National police chief Chakthip Chaijinda, who headed a police team to bring back fugitive former monk Phra Phrom Methee to Thailand to face questioning over his involvement in the temple fund embezzlement scandal Wednesday, returned from Germany empty-handed.
Pol Gen Chakthip, accompanied by Pol Col Kritsana Pattanacharoen, the Royal Thai Police deputy spokesman, arrived at Suvarnabhumi airport about noon Wednesday, a police source said.
However, they did not bring back Phra Phrom Methee, the former assistant abbot of Wat Samphanthawong, the source said.
Both police officers had been on the TG923 flight from Frankfurt to Suvarnabhumi airport.
The source said the former abbot, whose lay name is Chamnon Iamintra, had submitted an asylum application on June 2, shortly after he disembarked in Frankfurt.
The source said shortly after the asylum application was accepted, Berlin will spend about two months considering whether to grant him asylum to remain in Germany.

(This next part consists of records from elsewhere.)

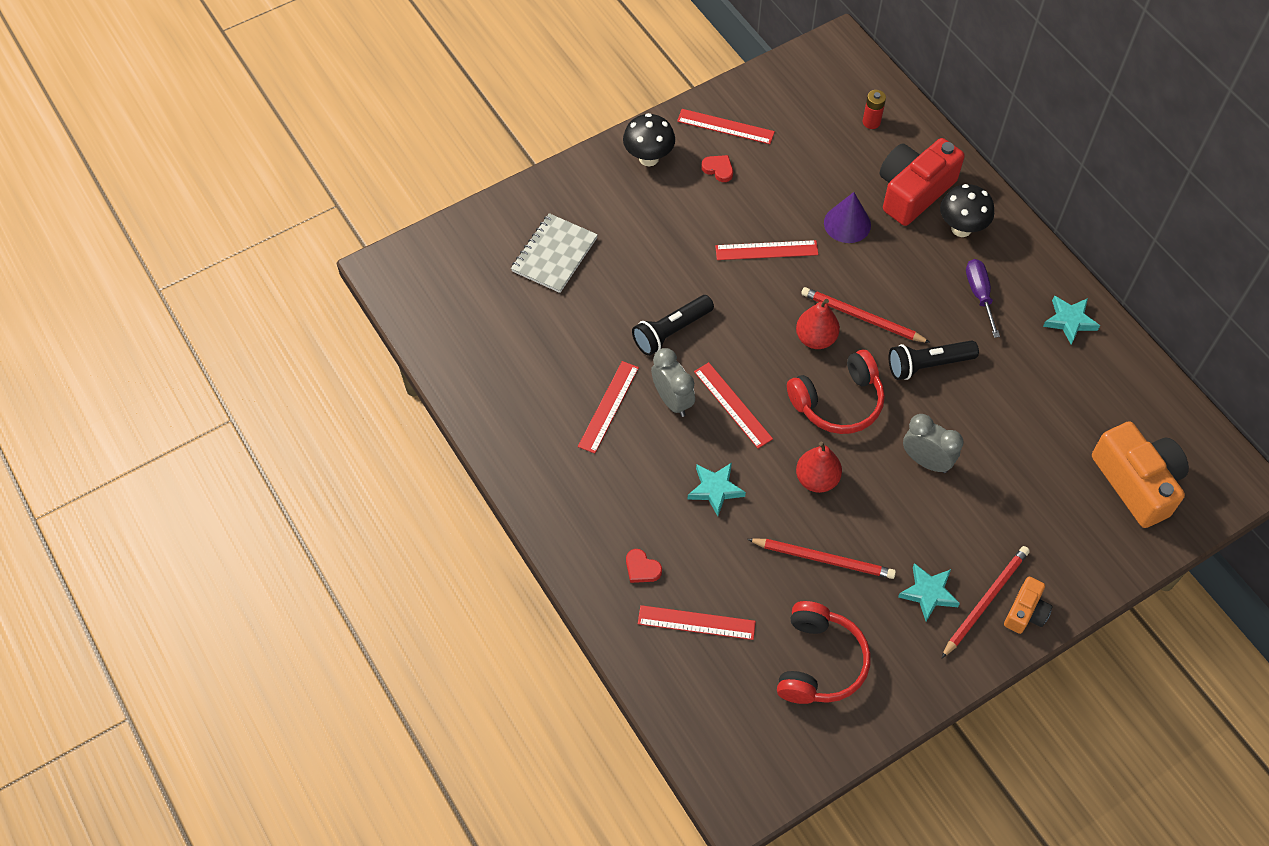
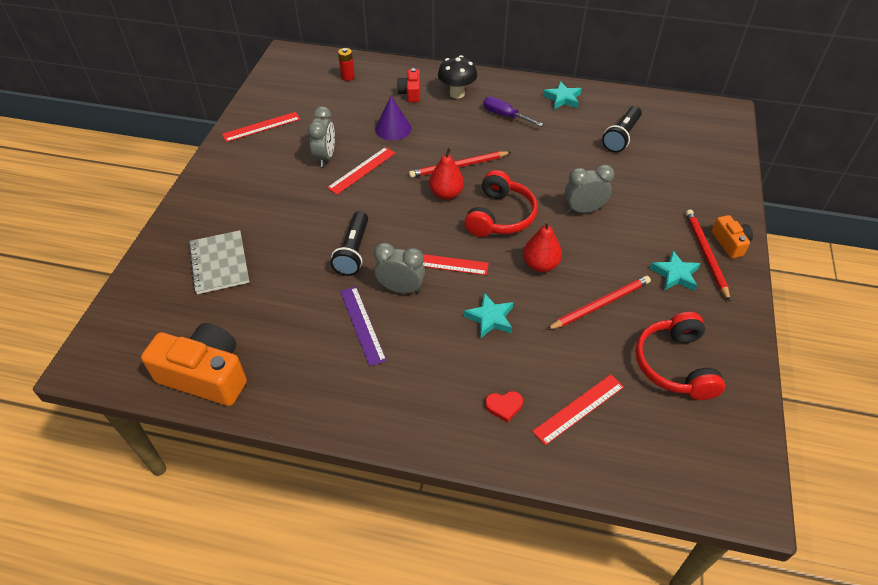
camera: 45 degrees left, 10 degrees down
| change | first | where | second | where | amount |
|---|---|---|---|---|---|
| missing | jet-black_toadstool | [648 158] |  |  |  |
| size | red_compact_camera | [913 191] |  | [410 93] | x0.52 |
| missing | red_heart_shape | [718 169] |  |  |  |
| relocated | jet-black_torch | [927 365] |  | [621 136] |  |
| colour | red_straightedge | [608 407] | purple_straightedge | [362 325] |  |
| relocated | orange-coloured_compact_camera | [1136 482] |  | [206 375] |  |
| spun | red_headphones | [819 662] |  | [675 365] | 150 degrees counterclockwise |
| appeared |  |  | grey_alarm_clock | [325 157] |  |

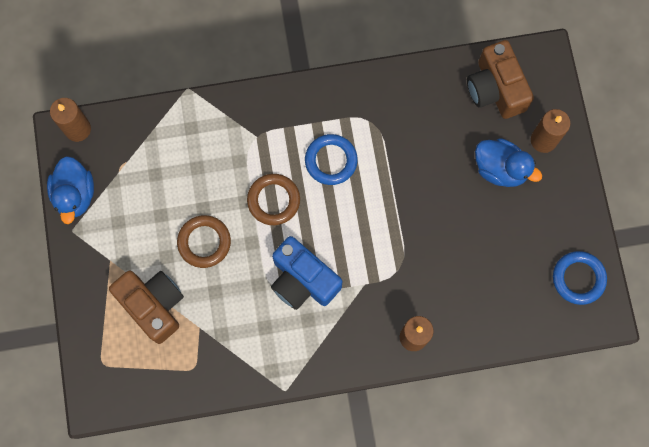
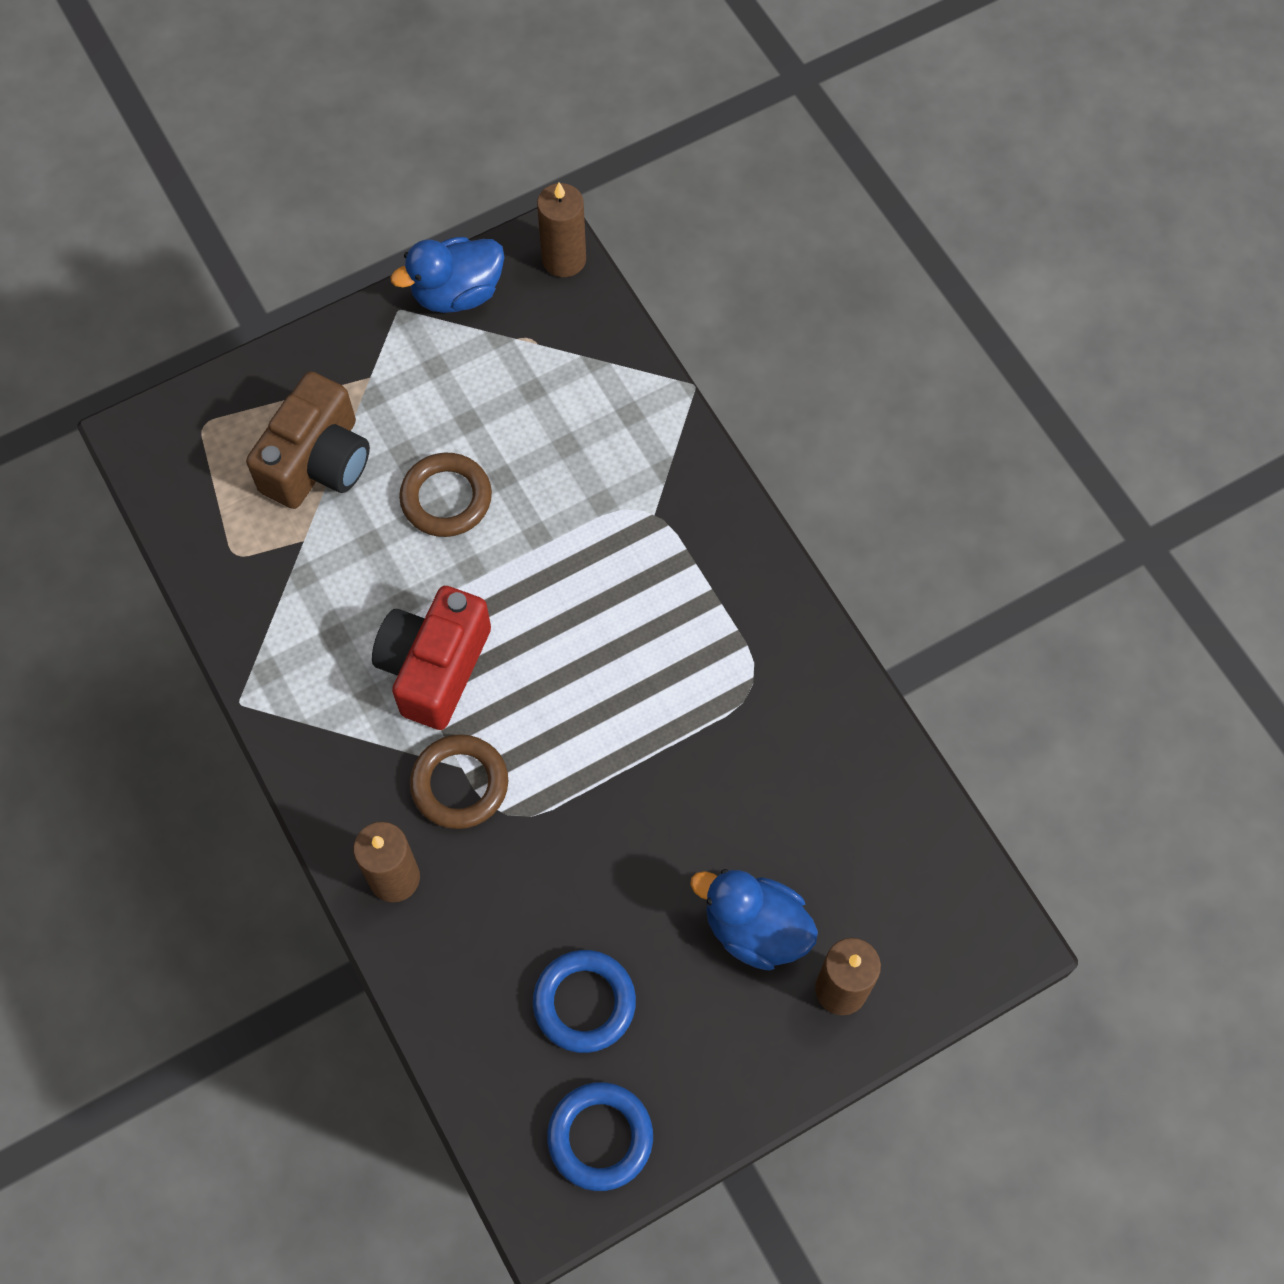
camera: 70 degrees right, 10 degrees down
| change | first | where | second | where | amount |
|---|---|---|---|---|---|
| missing | dark_brown_compact_camera | [495 89] |  |  |  |
| relocated | cobalt_torus | [331 161] |  | [584 1002] |  |
| spun | cobalt_duck | [500 169] |  | [755 929] | 105 degrees clockwise |
| relocated | dark_brown_torus | [273 200] |  | [460 784] |  |
| colour | cobalt_compact_camera | [303 280] | red_compact_camera | [434 667] |  |

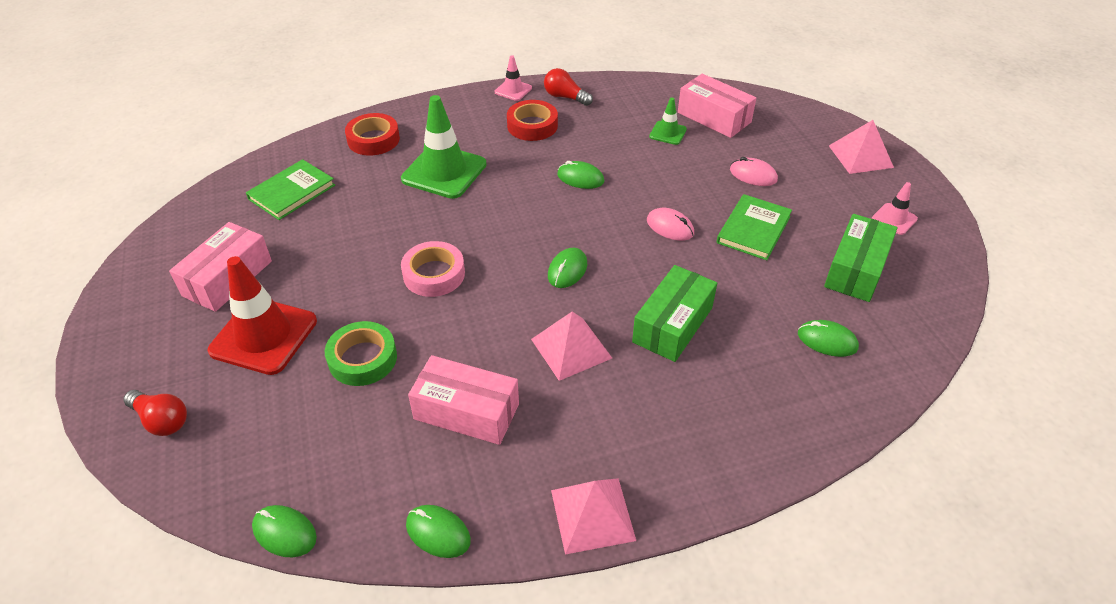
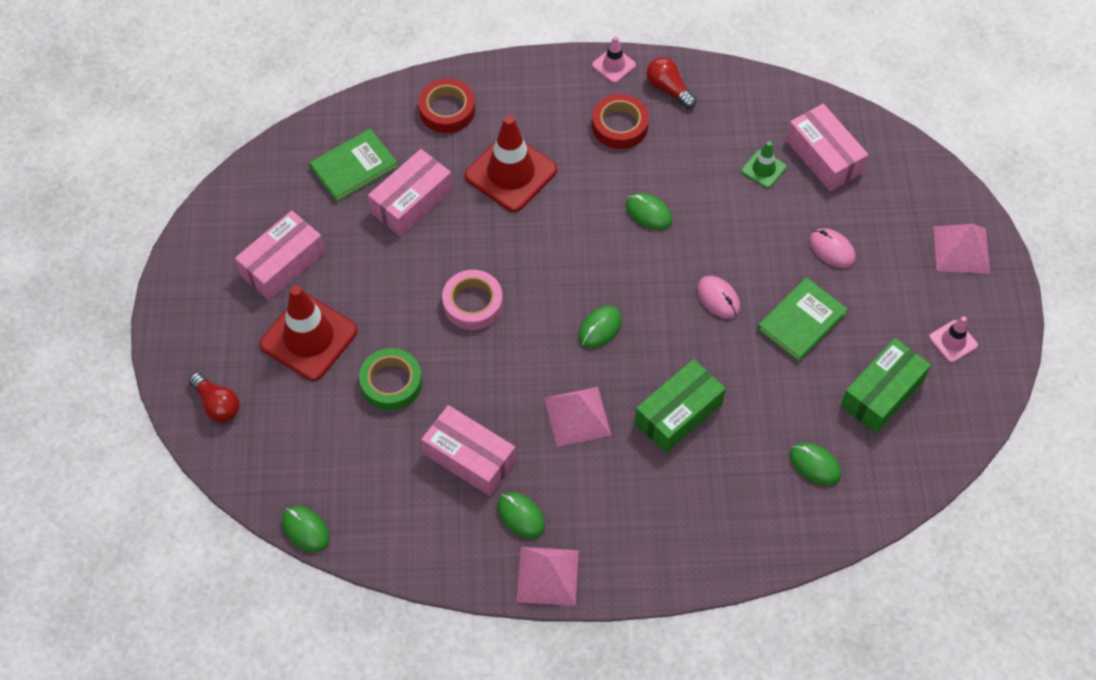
camera: 15 degrees right, 15 degrees up
| change | first | where | second | where | amount |
|---|---|---|---|---|---|
| colour | leaf-green_road_cone | [444 172] | red_road_cone | [511 173] |  |
| relocated | leaf-green_computer_mouse | [438 533] |  | [520 516] |  |
| appeared |  |  | pink_package | [412 201] |  |

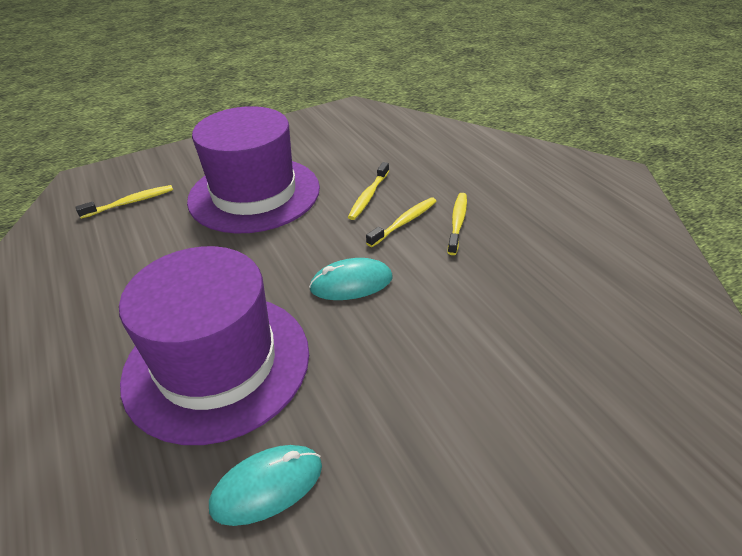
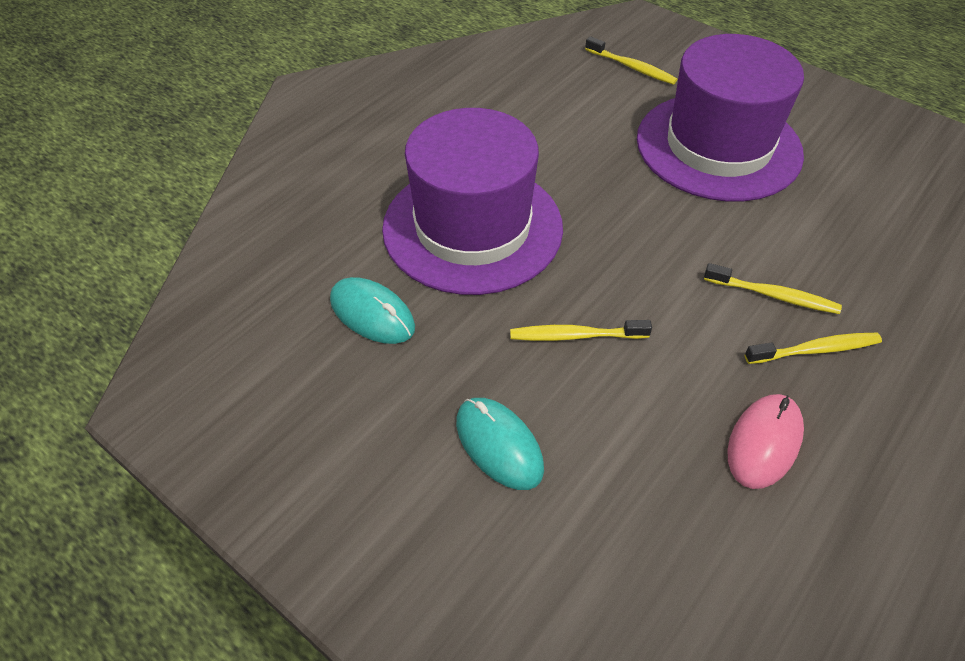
camera: 65 degrees right, 10 degrees up
| change | first | where | second | where | amount |
|---|---|---|---|---|---|
| relocated | golden_dental_brush | [368 196] |  | [575 336] |  |
| relocated | aqua_computer_mouse | [351 283] |  | [498 445] |  |
| appeared |  |  | pink_computer_mouse | [764 442] |  |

He said Pol Gen Chakthip had assigned Immigration Bureau chief Suthipong Wongpin and police officers under his team to stay in Germany for a few days to closely monitor whether Berlin will allow Thai police to bring back the former assistant abbot of Wat Samphanthawong to stand trial in Thailand.
Defence Minister Prawit Wongsuwon, who is also the deputy prime minister who oversees the police force, said he had told German authorities the former monk's case did not involve politics, so there were no grounds for him to be granted asylum status.
Meanwhile, the Immigration Bureau Wednesday set up a panel to launch a probe into two immigration police officers who were accused of helping the former monk escape arrest from Nakhon Phanom via the Mekong River to Laos. One is a police inspector and the other is a non-commissioned police officer, the source said.
Police were also compiling evidence against five accomplices of former monk Phra Phrom Methee who were suspected of helping him flee. They are three Thais and two Lao nationals.
The former senior monk fled his temple in Bangkok in a van to Phitsanulok and then to Renu Nakhon in Nakhon Phanom. He crossed the Mekong River to Laos and Thakhek town in Khammouane province, then travelled via Phnom Penh to Ho Chi Minh City, Vietnam, where he took a Qatar Airways flight to Frankfurt.
On May 24, police from the Crime Suppression Division (CSD) raided Wat Samphanthawong, Wat Sa Ket and Wat Sam Phraya in Bangkok, looking to arrest seven senior monks on suspicion of them being involved in the funding scandal, including then Phra Phrom Methee.
Five were arrested at the scene while former Wat Sa Ket abbot Phra Phrom Sitthi later turned himself into CSD police.